The Museo Ixchel del Traje Indígena (Ixchel Museum of Indigenous Costumes) celebrates the Month of Museums.
When you think of Guatemala, one of the first things that comes to mind is color—and what better represents its colors than the rich textile traditions of this country?
Visitors often ask me: “Do you know where I can find those beautiful textiles I see in all the literature and brochures about Guatemala?”
I reply by directing them to the Museo Ixchel del Traje Indígena, considered one of the top destinations in Guatemala City, a must see!
The Ixchel is located on the campus of Universidad Francisco Marroquín, and as you approach it, you can immediately see that the brick on the building’s facade represents a weaving pattern.
The museum tells the story of those magnificent textiles, the origins, the symbolism and the many techniques used to create them. Visitors leave our museum with a better understanding of the deep-rooted Guatemalan textile tradition and a greater appreciation of the hands and customs behind the weaving.
A VISIT TO THE MUSEUM
Six beautiful exhibition rooms reveal the story of Mayan textiles.
The first room presents information about what we know of pre-Columbian times. There are no surviving textiles, the information we have comes from pottery, figurines, codexes and Mayan ruins.
We see modern pieces next to their representation and how little for example, the back-strap loom has changed.
The techniques are very similar, so it really is a millennial tradition. We know what materials they used: cotton, brown cotton, hemp, animal skins and feathers. And, of course, jade.
We also learn that they only used natural dyes such as chochinile, indigo, campeche and purpura panza. Many of the motifs are still present in fabrics today and many pieces are worn or tied in the exact same way.
Next, an arch-shaped door leads us to the colonial era with all the changes that came about. Silk, tulle, linen and wool appear, as well as the more vibrant colors produced by chemical dyes. The Spaniards were a source not only of materials but inspiration and imitation for the indigenous people, who started to weave much more elaborate pieces.
Other important technical changes took place as well. Weaving, which was an exclusively female task on a back-strap loom, became a male task on a treadle or foot loom, which relies on strength for speed. The spinning wheel also came into use.
A square-shaped door leads into the industrial era, showing the first textile factory in Guatemala: Cantel. We are then presented with several masterpieces of our collections—beautifully crafted—and many priceless ceremonial pieces.
The next room shows us what Guatemala textiles are like today. We see men abandoning the traditional dress and women working the foot looms. We see mixing and matching of huipiles (blouses) and cortes (skirts) from various communities—something unheard of earlier.
A stunning map pinpoints origins of huipil styles to study and observe. Each huipil is photographed and shown on the map. Each has been organized by ethnic group with a key that describes the techniques that are traditionally used to produce it. We also see new trends such as the “pan Maya” huipiles that don’t represent any particular community.
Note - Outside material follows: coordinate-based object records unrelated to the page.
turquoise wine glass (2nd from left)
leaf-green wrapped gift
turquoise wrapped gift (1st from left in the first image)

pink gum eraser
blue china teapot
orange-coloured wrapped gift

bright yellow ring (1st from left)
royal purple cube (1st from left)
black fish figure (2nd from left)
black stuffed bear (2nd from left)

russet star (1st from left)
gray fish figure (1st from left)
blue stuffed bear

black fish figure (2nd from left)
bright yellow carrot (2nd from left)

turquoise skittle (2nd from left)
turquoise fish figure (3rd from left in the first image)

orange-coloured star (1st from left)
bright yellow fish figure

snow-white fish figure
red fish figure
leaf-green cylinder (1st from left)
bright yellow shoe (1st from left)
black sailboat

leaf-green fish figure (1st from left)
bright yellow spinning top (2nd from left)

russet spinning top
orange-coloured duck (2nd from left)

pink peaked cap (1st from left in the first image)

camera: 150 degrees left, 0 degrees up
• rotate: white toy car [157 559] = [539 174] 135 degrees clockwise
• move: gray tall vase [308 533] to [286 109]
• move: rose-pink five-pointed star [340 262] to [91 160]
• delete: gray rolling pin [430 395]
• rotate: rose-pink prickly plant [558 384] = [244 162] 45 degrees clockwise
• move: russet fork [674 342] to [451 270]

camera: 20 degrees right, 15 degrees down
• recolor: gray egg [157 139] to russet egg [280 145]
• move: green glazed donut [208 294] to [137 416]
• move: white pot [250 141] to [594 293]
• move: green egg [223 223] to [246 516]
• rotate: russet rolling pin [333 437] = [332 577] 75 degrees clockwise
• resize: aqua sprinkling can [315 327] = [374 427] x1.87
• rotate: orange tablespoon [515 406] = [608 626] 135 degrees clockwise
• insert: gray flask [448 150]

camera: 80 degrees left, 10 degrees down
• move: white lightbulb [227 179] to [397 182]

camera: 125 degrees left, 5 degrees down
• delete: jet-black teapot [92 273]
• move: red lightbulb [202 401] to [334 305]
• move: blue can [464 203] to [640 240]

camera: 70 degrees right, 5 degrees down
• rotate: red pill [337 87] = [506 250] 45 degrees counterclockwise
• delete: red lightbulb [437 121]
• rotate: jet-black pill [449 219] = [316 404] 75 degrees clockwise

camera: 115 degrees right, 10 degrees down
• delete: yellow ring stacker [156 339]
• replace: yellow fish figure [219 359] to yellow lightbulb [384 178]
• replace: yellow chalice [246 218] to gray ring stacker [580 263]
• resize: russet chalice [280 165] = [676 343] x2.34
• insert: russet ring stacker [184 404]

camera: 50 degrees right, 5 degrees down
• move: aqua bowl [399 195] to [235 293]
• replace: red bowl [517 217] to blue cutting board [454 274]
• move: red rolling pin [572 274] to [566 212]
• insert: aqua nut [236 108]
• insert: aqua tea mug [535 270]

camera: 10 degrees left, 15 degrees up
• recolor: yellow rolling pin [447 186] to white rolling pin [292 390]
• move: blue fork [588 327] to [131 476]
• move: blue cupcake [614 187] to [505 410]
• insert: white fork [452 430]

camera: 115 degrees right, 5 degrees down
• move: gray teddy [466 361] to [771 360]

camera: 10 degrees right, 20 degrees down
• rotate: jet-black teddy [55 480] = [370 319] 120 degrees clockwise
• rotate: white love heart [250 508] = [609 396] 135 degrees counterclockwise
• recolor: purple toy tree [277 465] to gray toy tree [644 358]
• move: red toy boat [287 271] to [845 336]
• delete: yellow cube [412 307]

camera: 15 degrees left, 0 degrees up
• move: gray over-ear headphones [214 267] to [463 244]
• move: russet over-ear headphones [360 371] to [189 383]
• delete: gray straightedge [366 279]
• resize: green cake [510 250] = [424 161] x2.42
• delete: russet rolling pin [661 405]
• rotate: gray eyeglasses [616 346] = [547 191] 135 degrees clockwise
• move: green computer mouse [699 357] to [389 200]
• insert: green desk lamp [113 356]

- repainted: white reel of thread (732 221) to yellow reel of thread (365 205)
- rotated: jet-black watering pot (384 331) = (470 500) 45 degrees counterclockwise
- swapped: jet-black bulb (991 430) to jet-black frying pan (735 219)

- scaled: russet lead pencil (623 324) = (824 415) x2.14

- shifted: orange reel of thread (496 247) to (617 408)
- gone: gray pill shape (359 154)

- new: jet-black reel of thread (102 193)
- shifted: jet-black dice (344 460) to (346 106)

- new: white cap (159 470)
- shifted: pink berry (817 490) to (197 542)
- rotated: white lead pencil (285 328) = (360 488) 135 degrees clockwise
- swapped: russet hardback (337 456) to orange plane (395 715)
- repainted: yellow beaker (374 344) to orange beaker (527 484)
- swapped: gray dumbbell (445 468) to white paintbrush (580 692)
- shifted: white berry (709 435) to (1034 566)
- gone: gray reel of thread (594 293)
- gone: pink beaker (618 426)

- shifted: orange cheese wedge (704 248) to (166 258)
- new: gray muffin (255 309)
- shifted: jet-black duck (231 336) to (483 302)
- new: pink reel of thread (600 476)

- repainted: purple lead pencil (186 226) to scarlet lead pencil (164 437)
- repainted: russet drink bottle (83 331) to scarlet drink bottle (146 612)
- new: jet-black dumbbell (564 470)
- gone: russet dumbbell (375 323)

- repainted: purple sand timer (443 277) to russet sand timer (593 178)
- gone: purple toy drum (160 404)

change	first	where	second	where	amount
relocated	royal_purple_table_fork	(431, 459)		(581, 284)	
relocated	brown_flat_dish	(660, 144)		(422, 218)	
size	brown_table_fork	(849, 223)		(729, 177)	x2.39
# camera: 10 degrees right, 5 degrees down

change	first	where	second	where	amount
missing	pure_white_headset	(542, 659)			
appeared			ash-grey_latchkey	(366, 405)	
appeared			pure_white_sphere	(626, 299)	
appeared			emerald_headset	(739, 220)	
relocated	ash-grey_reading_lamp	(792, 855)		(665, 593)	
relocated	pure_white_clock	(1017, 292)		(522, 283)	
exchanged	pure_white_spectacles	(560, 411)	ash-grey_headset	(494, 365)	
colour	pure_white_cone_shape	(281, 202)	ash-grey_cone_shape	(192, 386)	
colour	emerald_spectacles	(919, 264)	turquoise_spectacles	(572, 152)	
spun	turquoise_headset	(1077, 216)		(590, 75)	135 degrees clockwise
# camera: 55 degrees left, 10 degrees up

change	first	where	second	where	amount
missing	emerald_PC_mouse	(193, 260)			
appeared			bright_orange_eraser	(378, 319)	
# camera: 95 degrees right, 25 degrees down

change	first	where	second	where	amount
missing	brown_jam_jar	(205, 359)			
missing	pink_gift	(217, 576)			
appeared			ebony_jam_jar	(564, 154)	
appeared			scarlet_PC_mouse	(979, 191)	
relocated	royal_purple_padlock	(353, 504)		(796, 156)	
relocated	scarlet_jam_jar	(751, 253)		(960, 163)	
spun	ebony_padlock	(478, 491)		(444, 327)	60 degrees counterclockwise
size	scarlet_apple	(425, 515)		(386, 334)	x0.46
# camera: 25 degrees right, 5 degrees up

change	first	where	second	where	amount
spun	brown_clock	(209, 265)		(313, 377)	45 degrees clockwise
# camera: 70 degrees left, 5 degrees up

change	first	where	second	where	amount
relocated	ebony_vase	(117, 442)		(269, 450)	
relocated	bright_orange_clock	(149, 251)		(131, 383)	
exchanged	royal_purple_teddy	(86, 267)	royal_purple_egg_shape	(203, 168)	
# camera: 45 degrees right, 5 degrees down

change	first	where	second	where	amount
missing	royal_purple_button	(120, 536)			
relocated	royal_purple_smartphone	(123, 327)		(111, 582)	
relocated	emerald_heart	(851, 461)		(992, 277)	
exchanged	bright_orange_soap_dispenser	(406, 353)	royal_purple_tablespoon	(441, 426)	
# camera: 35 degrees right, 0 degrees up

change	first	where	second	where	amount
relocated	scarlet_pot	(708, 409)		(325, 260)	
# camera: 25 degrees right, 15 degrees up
As you pass the naïve paintings of renowned Comalapan painter Antonio Curruchich and the Sut exhibit, you come into to the newest room in the museum — the Cofradía Exhibit. When you enter, you are transported inside the world of one of those mystical brotherhoods, surrounded by images, artifacts, music and exquisite ceremonial pieces.
This room is the result of many field trips, investigations and research about the important role the cofradías played in Mayan communities. They are the guardians of traditions, and it is during the patronal festivities in the cofradías’ respective towns and villages that the most beautiful and elaborate huipiles are worn.
The last room should be a museum in itself: the Carmen Pettersen exhibition.
Carmen Pettersen embodies the effort that brought the museum to life. At age 70 and blind in one eye, she realized that the Guatemalan textile tradition was evolving, and she wanted to document these changes for posterity. In the pursuit of this task, she painted 61 watercolors that hang in the last room.
She borrowed collections from her friends and painted in the idyllic surroundings of Finca El Zapote, where she lived, using the farm workers as models.
Those paintings were later published in a book, the iconic Maya de Guatemala. One-hundred percent of the book’s proceeds went toward the creation of the museum. Later, many of the textile collections she had borrowed were also donated, and thus the Museo Ixchel del Traje Indígena was born.
The Ixchel was originally housed in the Parque de la Industria, but after the catastrophic earthquake of 1976 it moved to a small house in zone 10. It was then that efforts began to construct a building suitable for the collection. The Ixchel Museum has occupied its current building for 25 years.